Break out the Champagne

We could be looking at a record year in terms of FinTech deals and funding according to CB Insights Q2 2017 Global FinTech report. But don’t pop the champagne yet, we still have a few more months ahead of us. Still, in the first half of 2017 VC-backed FinTech companies closed approximately 500 deals worth $8 billion. Five new “unicorns” emerged bringing the global total to 26, with a valuation of nearly $84 billion. At the current pace, Europe is likely to see 270 deals valued at $2.3 billion by the end of the year, with VC-backed FinTech deals and funding in Asia–largely driven by SoftBank's efforts–expected to surpass 2016 records.

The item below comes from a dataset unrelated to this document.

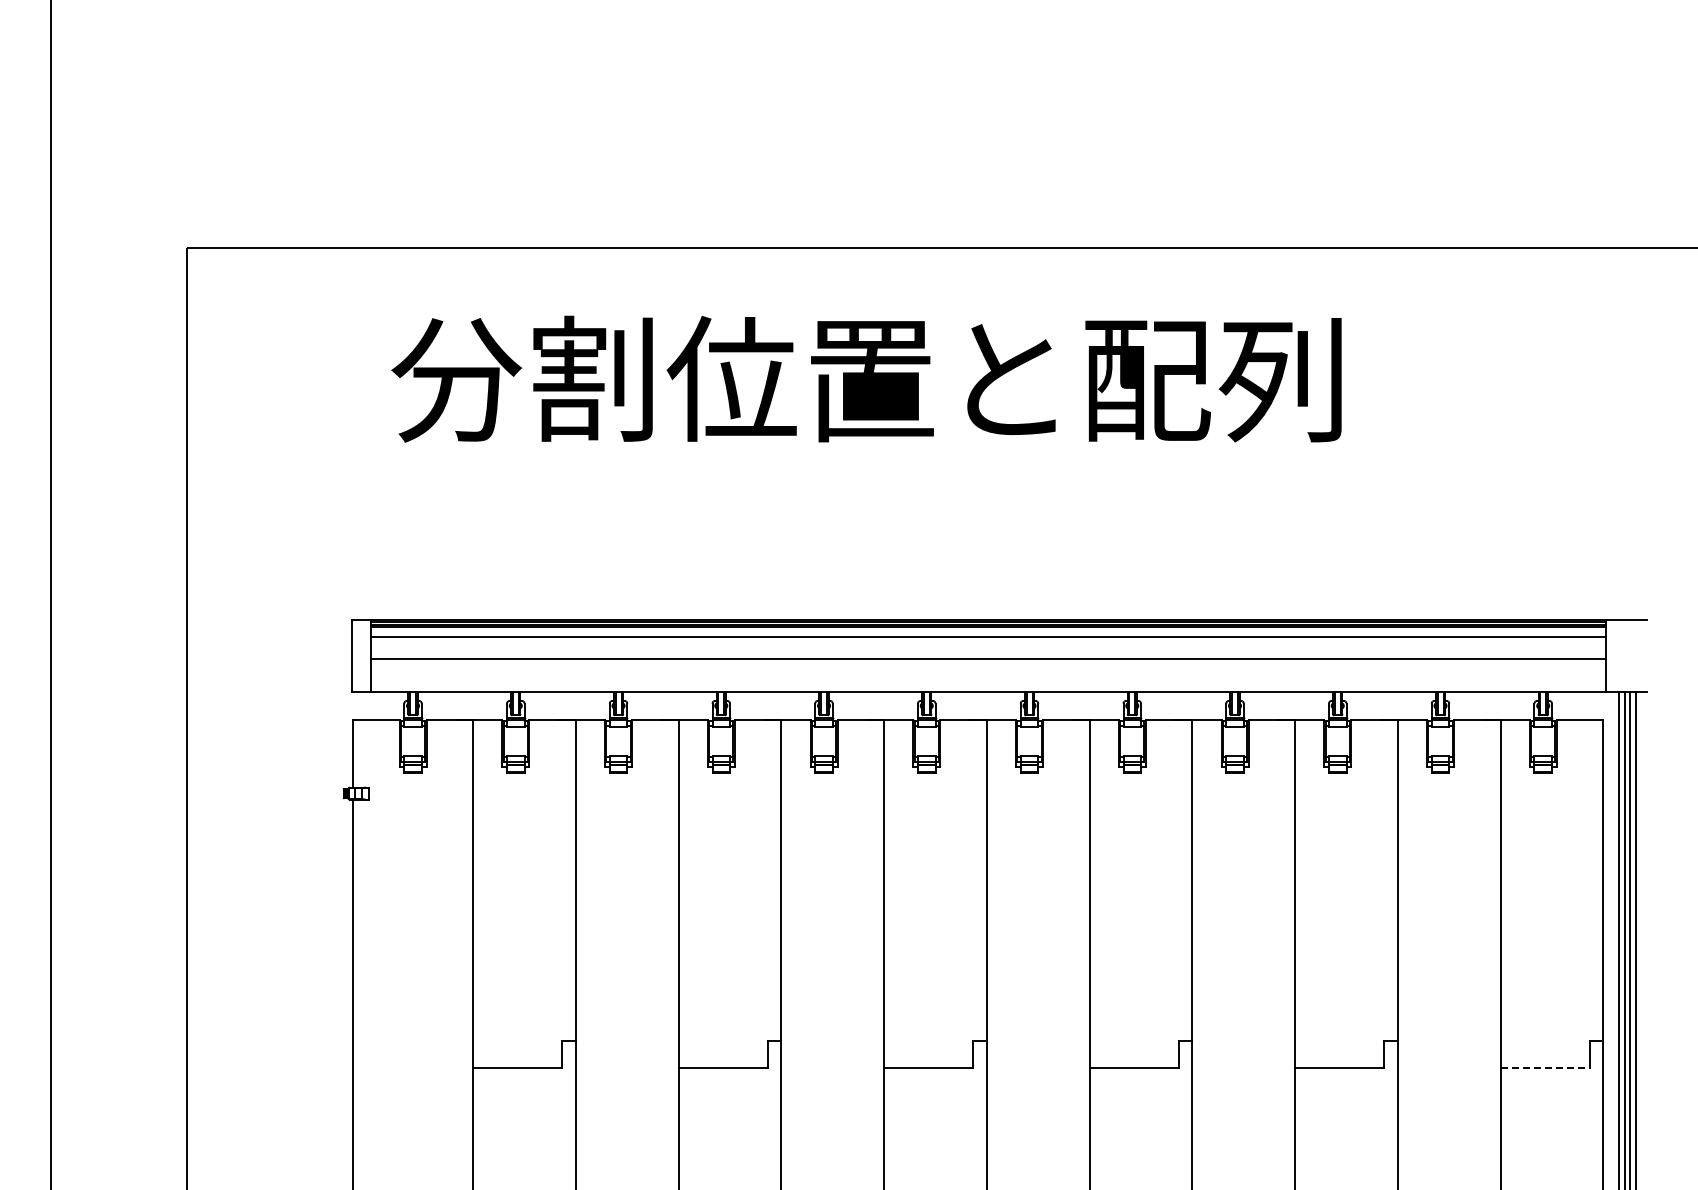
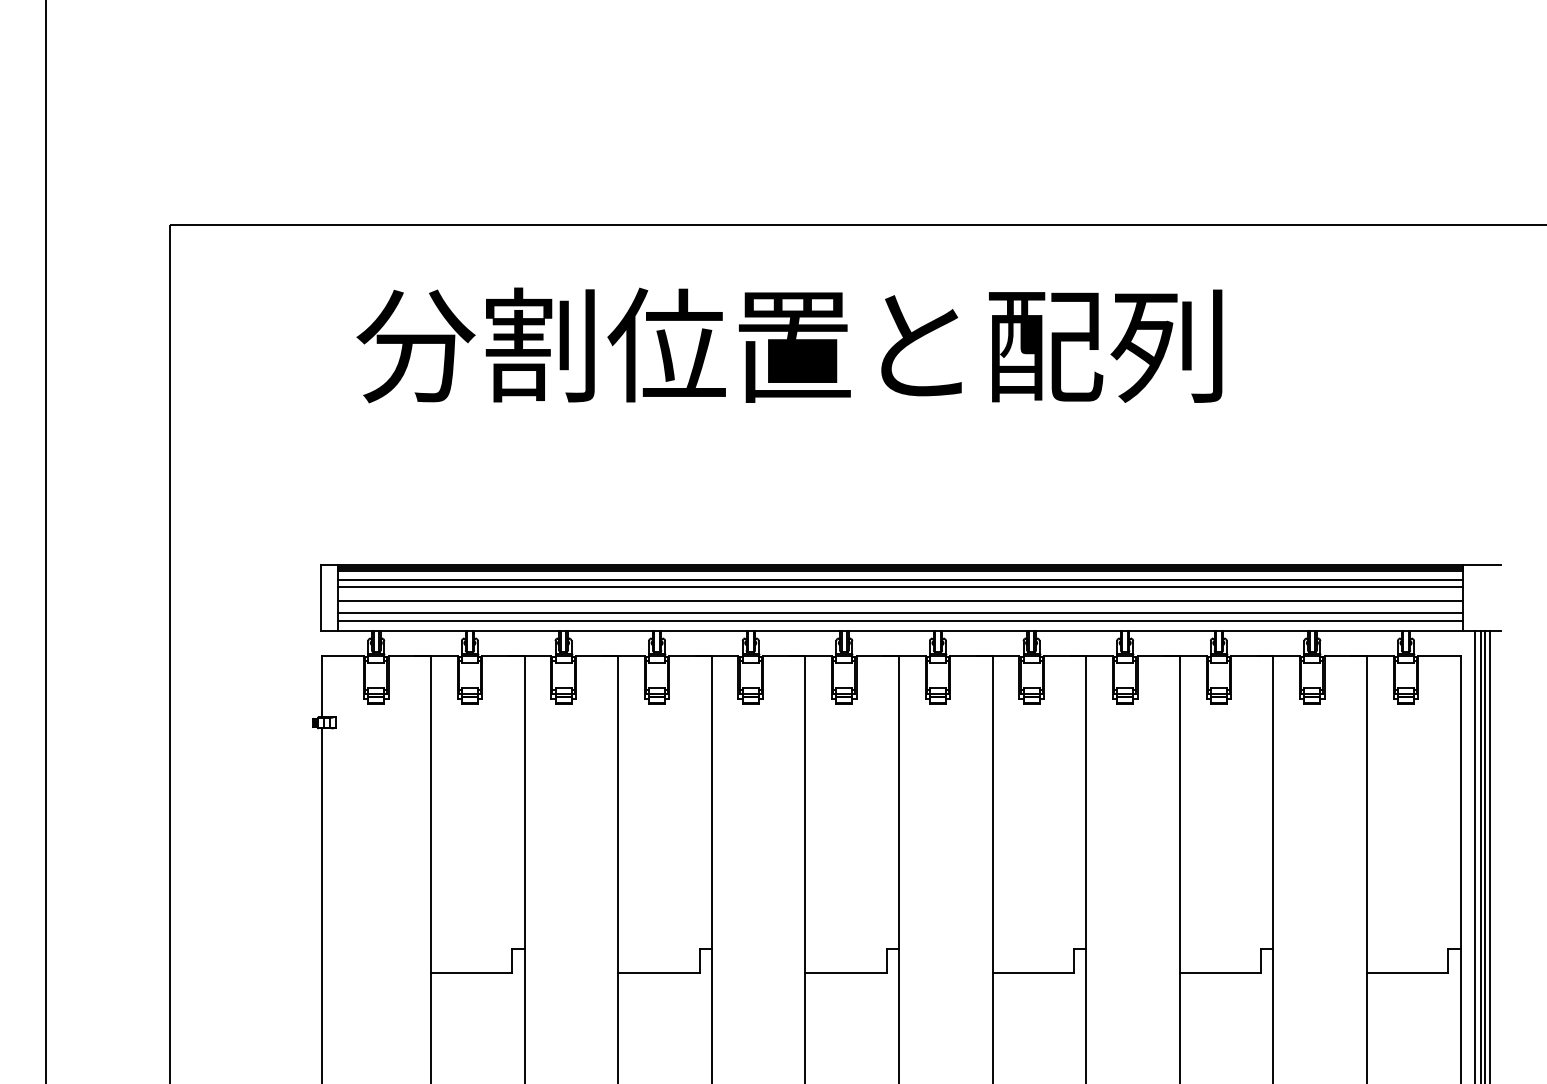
line: (988, 644) -> (900, 587), added
line: (988, 673) -> (900, 613), added
line: (988, 681) -> (900, 620), added
line: (1545, 1068) -> (1408, 973), dashed -> solid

Quarterly Global Financing Trends to VC-backed FinTech Companies

Product update video

Source: CB Insights

Basel Talks FinTech 

The Basel Committee on Banking Supervision (BCBS) released a consultative document titled, Implications of FinTech developments for banks and bank supervisors. Comments on the document must be submitted no later than October 31. The document provides 10 observations and 10 recommendations which "can be used as a basis for determining follow-up actions by individual supervisors, as well as future BCBS monitoring of risks associated with emerging technologies and innovative business models.”

Of note:

“Based on information available, the BCBS notes that, despite the hype, the large size of investments and the significant number of financial products and services derived from FinTech innovations, volumes are currently still low relative to the size of the global financial services sector. That being said, the trend of rising investment and the potential long-term impact of FinTech warrant continued focus by both banks and bank supervisors.”

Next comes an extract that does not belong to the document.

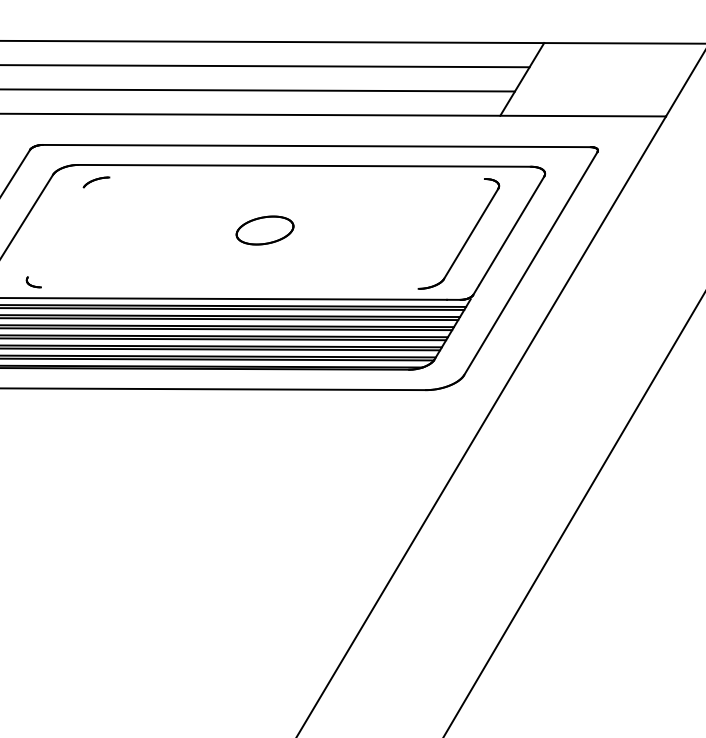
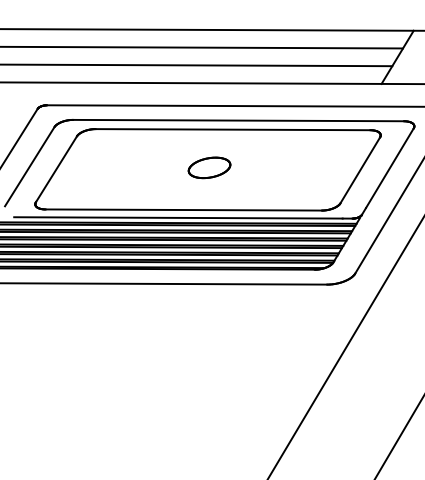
line: (296, 178) -> (232, 129), added
line: (55, 232) -> (56, 169), added
line: (229, 287) -> (183, 209), added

“In BCBS surveys, most authorities responded that they are comfortable with the applicability of regulatory requirements to banking services offered by FinTech firms. However, many noted examples of new business products and models that operate outside what is considered traditional banking, such as crowdfunding, digital currencies and other innovative products that may not necessarily be covered by bank supervisors. As a result, nearly half of regulatory authorities are considering new regulations or guidance related to emerging FinTech services.”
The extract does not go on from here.